L’article qui suit est la traduction ou plutôt l’adaptation en français d’un essai publié le 28 décembre 2021 sur le site Psycho-Drama, il est le fruit de ma collaboration avec Kaye, le blogmestre de ce site dédié aux drama et films japonais. Article original en anglais: From fashion to film and the occasional series, Komatsu Nana conquers all.


Tout a commencé avec The World of Kanako en 2014. J’étais fan des films de Nakashima depuis Kamikaze Girls et j’avais hâte de voir son nouvel opus, en partie à cause de son prestigieux casting : Yakusho Koji, Odagiri Joe et Nakatani Miki, pour ne citer qu’eux. C’est un film difficile à regarder, qui vous plonge dans les recoins les plus sombres de l’âme humaine et c’est probablement l’un des films les plus nihilistes jamais réalisés. Les visuels et le jeu exceptionnel des acteurs ne font que renforcer cette sensation. Komatsu Nana, nouvelle venue au cinéma, a alors attiré mon attention car, comme beaucoup, j’étais choqué et fasciné par le contraste entre son apparence de jeune fille modèle et les terribles méfaits commis par son personnage : l’œuvre d’une âme diabolique qui n’a aucune conscience du mal qu’elle fait.

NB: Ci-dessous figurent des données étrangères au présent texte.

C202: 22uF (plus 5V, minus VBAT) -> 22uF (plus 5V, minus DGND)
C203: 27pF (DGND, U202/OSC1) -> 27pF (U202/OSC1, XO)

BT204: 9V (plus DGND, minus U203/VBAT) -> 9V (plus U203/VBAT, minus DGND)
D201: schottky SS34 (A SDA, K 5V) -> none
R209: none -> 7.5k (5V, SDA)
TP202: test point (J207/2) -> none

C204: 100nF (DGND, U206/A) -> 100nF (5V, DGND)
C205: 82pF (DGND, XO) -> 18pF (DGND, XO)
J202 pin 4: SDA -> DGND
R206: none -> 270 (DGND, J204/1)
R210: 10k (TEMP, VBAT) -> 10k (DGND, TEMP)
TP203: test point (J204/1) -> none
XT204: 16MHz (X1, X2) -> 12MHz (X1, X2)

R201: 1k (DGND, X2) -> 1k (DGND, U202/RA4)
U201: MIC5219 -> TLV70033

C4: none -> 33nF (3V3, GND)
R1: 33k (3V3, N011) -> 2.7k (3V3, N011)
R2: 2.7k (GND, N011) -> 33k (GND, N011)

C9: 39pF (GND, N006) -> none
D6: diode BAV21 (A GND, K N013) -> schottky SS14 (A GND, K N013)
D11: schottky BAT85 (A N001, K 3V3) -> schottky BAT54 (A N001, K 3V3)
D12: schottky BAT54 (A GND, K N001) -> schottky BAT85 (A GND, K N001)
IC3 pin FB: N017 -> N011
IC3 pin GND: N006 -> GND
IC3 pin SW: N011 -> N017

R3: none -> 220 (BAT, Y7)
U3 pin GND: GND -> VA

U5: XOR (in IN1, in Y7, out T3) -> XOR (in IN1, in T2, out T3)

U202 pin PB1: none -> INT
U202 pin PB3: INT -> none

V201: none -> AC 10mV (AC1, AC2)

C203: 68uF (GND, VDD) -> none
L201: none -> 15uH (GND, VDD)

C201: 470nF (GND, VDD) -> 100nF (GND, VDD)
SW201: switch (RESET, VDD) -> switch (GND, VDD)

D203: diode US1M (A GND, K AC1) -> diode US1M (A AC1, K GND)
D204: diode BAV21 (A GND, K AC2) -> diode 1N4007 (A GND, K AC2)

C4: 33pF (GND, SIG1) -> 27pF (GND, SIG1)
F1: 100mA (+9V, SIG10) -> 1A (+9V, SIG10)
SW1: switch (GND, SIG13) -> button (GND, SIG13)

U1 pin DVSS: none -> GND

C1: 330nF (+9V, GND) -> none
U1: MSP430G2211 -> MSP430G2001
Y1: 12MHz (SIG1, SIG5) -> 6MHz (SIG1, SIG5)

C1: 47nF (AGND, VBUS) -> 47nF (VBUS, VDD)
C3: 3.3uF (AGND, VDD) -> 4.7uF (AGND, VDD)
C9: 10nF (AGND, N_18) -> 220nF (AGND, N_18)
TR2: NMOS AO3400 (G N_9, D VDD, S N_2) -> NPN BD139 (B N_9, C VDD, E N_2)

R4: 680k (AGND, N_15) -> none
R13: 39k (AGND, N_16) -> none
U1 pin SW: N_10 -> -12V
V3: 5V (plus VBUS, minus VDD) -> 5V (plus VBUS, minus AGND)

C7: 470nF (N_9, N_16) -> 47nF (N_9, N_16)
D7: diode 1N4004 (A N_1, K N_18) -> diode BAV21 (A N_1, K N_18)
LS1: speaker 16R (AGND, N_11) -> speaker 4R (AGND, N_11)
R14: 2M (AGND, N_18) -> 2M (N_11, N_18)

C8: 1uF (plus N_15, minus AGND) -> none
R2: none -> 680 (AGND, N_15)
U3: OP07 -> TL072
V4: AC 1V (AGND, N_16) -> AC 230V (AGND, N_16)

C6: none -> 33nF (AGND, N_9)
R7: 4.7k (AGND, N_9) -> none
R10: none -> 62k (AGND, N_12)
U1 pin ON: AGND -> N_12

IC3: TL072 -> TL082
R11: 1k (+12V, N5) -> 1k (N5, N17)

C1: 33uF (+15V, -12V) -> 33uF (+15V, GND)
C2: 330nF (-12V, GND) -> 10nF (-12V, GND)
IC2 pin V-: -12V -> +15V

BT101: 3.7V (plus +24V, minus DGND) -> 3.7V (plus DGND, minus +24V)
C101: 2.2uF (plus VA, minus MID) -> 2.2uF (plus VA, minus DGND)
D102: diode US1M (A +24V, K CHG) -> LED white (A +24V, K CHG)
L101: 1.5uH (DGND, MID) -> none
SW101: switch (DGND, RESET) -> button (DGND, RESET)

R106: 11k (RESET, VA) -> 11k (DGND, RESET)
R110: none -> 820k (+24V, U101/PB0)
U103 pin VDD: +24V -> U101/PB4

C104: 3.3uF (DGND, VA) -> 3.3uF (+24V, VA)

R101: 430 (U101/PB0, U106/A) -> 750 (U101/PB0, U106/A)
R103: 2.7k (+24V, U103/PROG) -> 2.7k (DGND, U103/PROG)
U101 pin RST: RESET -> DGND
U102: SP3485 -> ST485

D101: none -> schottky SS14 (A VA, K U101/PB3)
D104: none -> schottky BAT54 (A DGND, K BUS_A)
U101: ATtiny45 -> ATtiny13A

« Qui est-elle ? » « D’où vient-elle ? » Des recherches rapides sur Internet à l’époque apportèrent quelques réponses : Nana Komatsu était encore à l’école, mais depuis plusieurs années elle était mannequin avec le soutien de Stardust Promotion, l’une des plus grandes agences du Japon. Elle avait également déjà fait des apparitions dans divers clips musicaux pour des artistes tels que Radwimps et Shiina Ringo (dernièrement dans Odoriko de Vaundy et August is my name de Qururi).